#### EXCERPTED RECORDS ####

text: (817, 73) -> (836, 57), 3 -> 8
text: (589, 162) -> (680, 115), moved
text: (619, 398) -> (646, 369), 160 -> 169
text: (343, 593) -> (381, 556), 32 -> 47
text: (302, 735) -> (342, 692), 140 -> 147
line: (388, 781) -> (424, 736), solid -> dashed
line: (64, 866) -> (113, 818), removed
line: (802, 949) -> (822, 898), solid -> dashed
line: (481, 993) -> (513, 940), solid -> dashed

####
#### EXCERPTED RECORDS ####

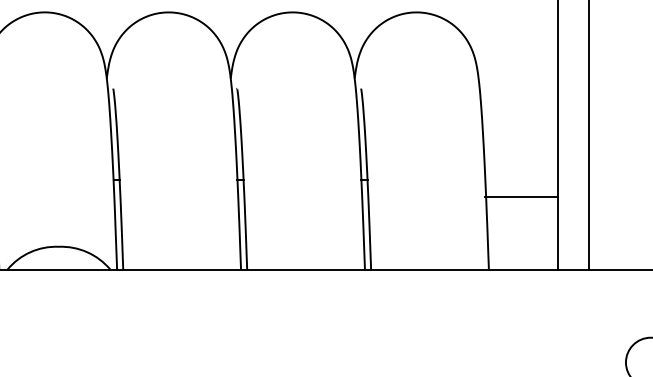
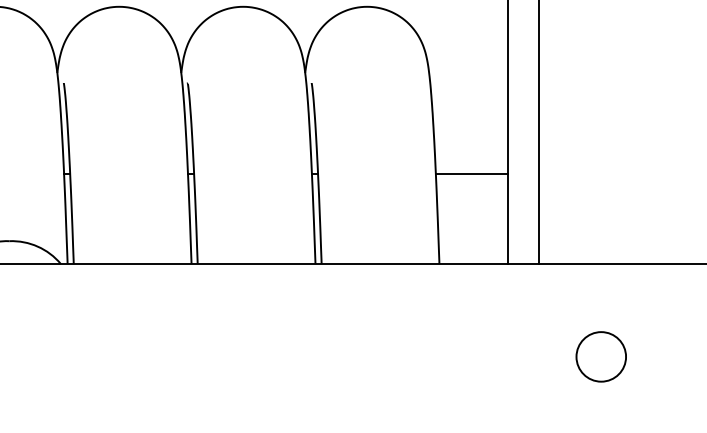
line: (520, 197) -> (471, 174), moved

####

Could you return exactly the lines above from the line with "line: (802, 949)" to the line with "line: (481, 993)", both included, and nothing else?

→ TASK OUTPUT
line: (802, 949) -> (822, 898), solid -> dashed
line: (481, 993) -> (513, 940), solid -> dashed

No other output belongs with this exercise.